A time crystal is a collection of objects that spontaneously form a pattern in time, just as objects in a normal crystal spontaneously form a pattern in space. Theorists predicted time crystals in 2012 (see 15 October 2012 Viewpoint), and the first experimental demonstrations appeared in 2017 (see 18 January 2017 Viewpoint). Now, two separate groups have expanded the list of systems that can apparently host time crystals. Both experiments found discrete time-crystal signatures in spin systems controlled with NMR techniques. In the first case, the spins are inside a solid crystal, while in the second case, they are within star-shaped molecules in a liquid.

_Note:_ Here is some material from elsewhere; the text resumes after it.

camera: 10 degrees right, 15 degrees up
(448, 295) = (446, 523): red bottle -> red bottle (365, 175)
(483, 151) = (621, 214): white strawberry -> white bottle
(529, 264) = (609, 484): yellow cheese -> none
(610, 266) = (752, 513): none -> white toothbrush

The discoveries challenge current assumptions about what conditions are needed for time crystals to form.
Time crystals are different from other time-periodic systems (like pendulums and beating hearts) in that they don’t move to the rhythm set by their driving mechanism. Instead, they oscillate with a period that is an integer multiple of the driving period. In addition, according to most models, the periodic driving would overheat the crystal, and a discrete time crystal could only exist if the system is stabilized against heating by a disorder-induced phenomenon called many-body localization.

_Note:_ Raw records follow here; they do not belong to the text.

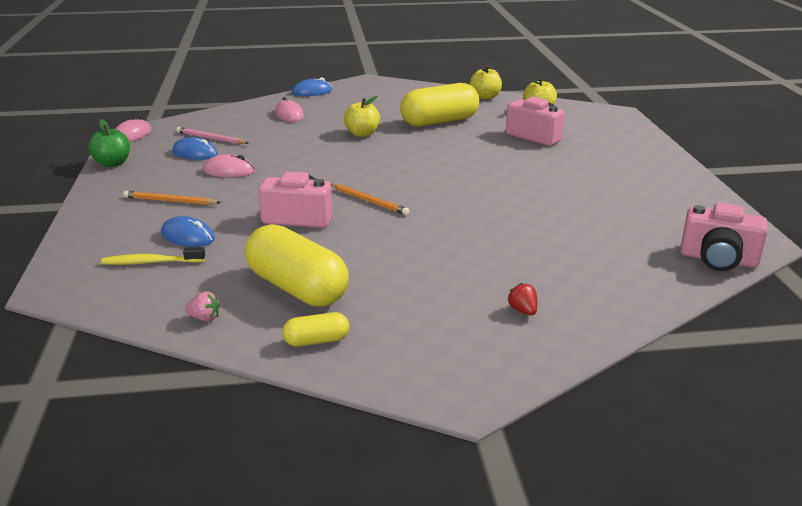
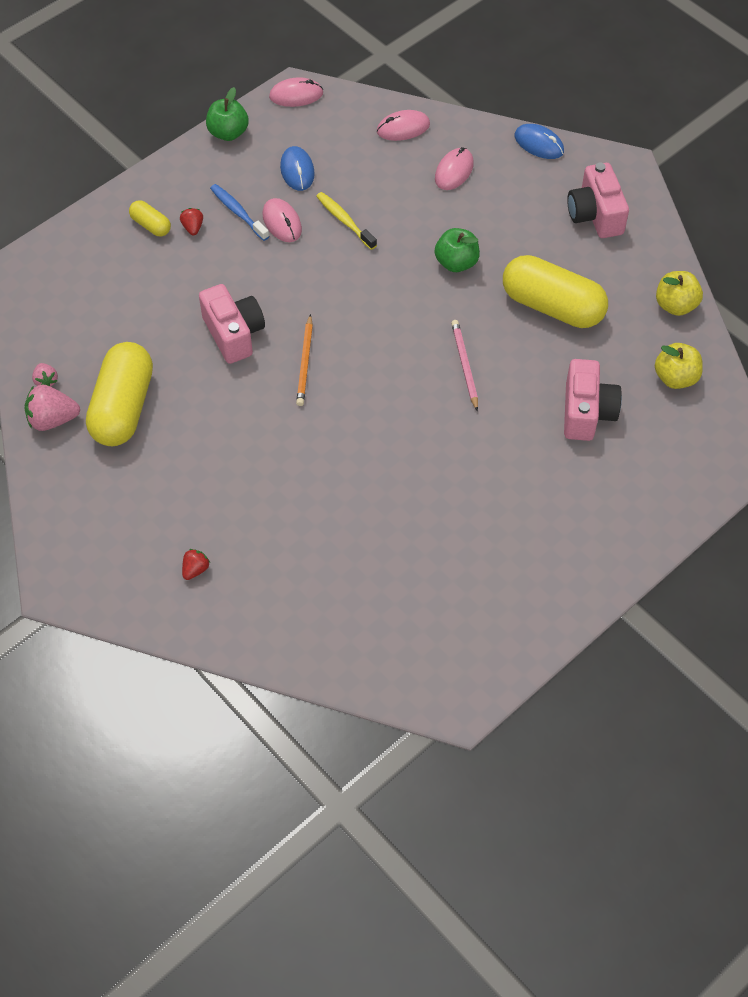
camera: 55 degrees right, 30 degrees up
(151, 262) = (92, 293): yellow toothbrush -> yellow toothbrush (344, 220)
(170, 201) = (193, 227): orange pencil -> red strawberry
(188, 236) = (146, 285): blue mouse -> none
(189, 182) = (238, 212): none -> blue toothbrush
(210, 138) = (339, 156): pink pencil -> pink pencil (464, 365)
(227, 117) = (403, 128): none -> pink mouse
(254, 329) = (53, 419): none -> pink strawberry
(316, 341) = (64, 464): yellow capsule -> yellow capsule (151, 225)
(362, 134) = (456, 263): yellow apple -> green apple
(718, 259) = (394, 679): pink camera -> pink camera (595, 215)

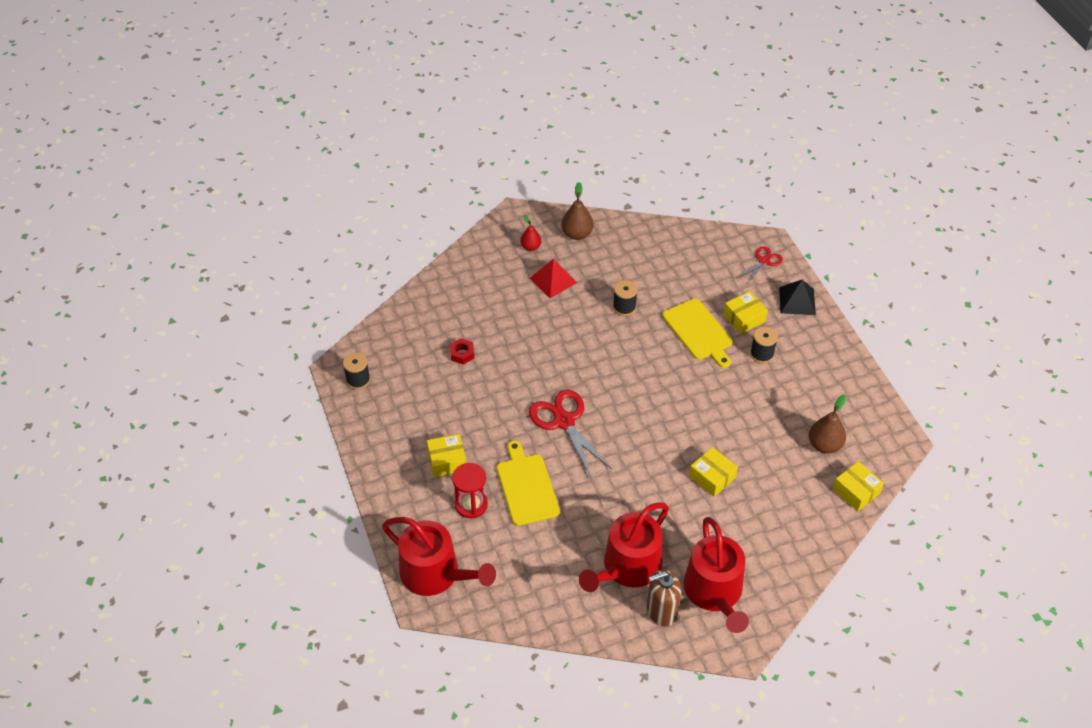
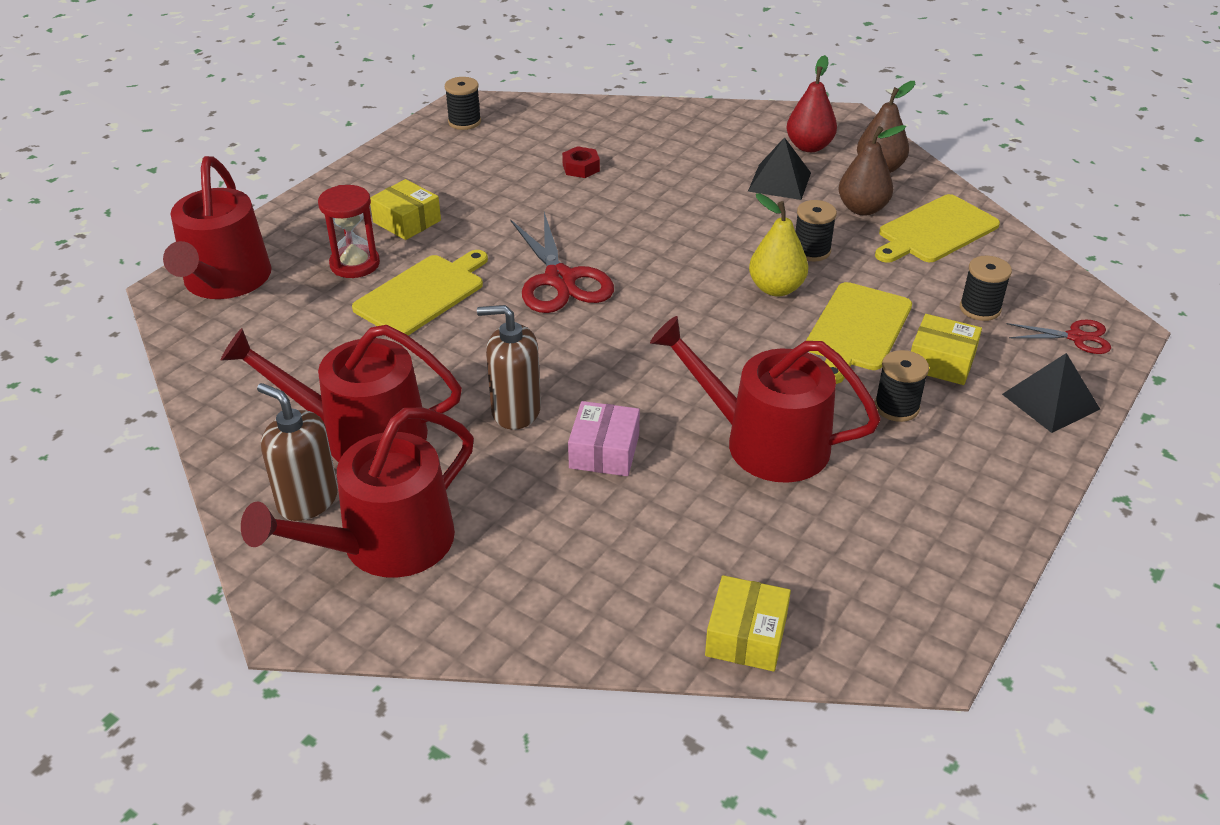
camera: 55 degrees right, 10 degrees down
(530, 247) = (809, 146): red pear -> red pear, size x1.54
(553, 280) = (779, 181): red pyramid -> black pyramid
(563, 421) = (560, 280): red scissors -> red scissors turned 135 degrees clockwise
(643, 340) = (776, 288): none -> yellow pear
(648, 251) = (935, 231): none -> yellow cutting board
(657, 496) = (515, 411): none -> brown soap dispenser
(712, 477) = (604, 451): yellow box -> pink box
(719, 278) = (980, 309): none -> black spool
(749, 415) = (764, 442): none -> red watering can
(824, 445) = (801, 553): brown pear -> brown pear (862, 209)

The first reported time crystals were in disordered systems. However, a group led by Sean Barrett from Yale University has now observed time-crystal signatures in an unexpected place: an ordered spatial crystal (ammonium dihydrogen phosphate). The team used radio frequency pulses to periodically rotate the spins of the phosphorous-31 nuclei inside the crystal. Despite the lack of disorder in the lattice structure, the spins exhibited time-crystal behavior, oscillating with a period twice that of the pulse sequence. To probe this phenomenon, the team developed new NMR techniques, which they detail in a companion paper.

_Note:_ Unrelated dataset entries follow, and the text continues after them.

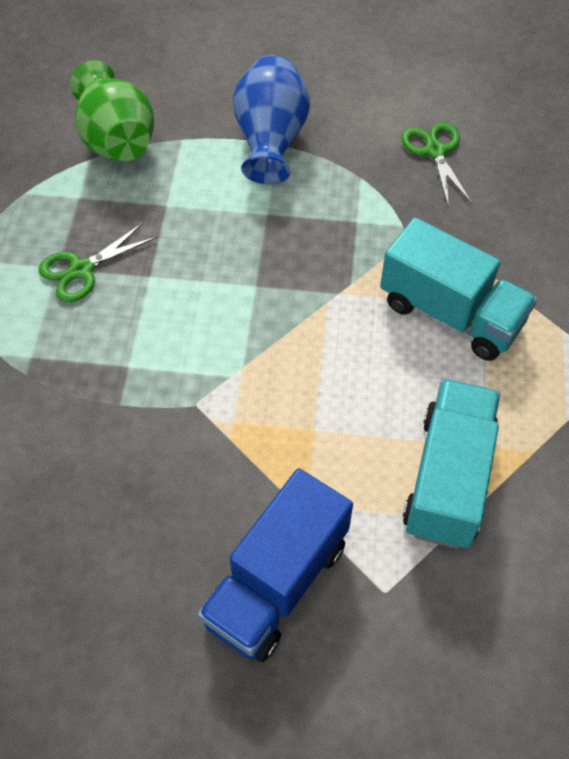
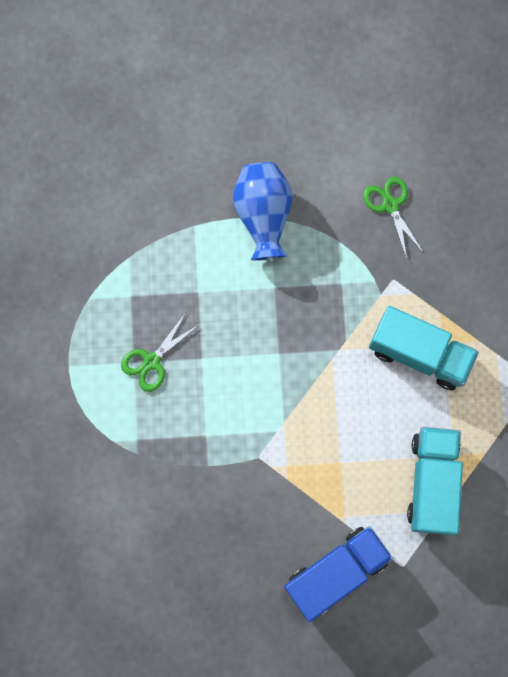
camera: 10 degrees left, 20 degrees up
(116, 139) = (144, 234): green vase -> none
(276, 582) = (336, 572): blue truck -> blue truck turned 150 degrees counterclockwise

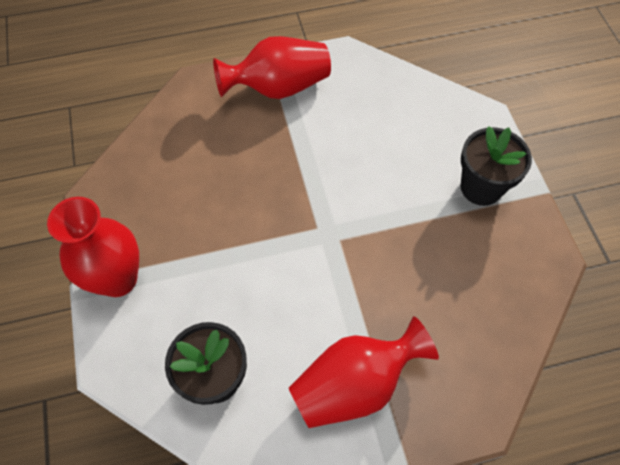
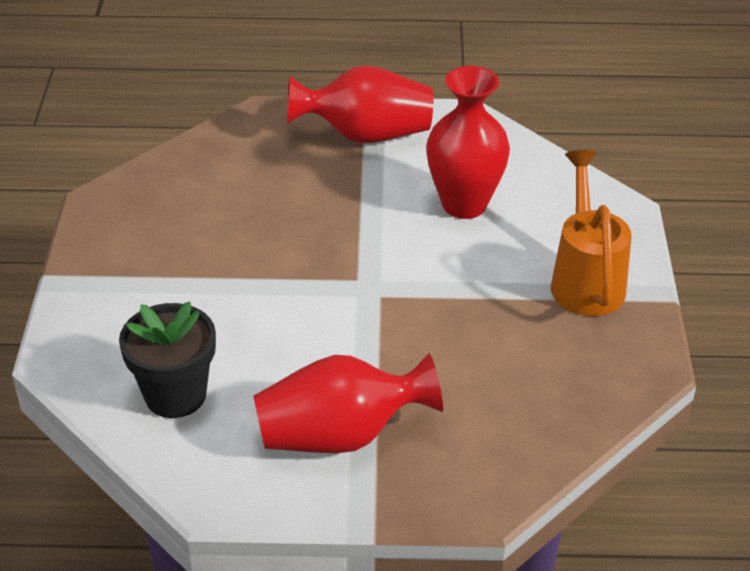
camera: 15 degrees right, 20 degrees down
(118, 279) = (98, 281): red vase -> red vase (464, 204)
(481, 187) = (586, 279): black flower pot -> orange watering can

In a separate NMR experiment, Ganesh Sreejith and colleagues from the Indian Institute of Science Education and Research in Pune identified time-crystal behavior in a liquid state, using molecules with a central spin surrounded by several satellite spins. The researchers exposed these star-shaped molecules to a sequence of spin-rotating radio pulses and found that the magnetization of the molecules oscillated at twice the pulse period. This periodicity emerged even without disorder in the system and remained stable against perturbations, such as changes in the spin-rotation angle.
This research is published in Physical Review Letters and Physical Review B.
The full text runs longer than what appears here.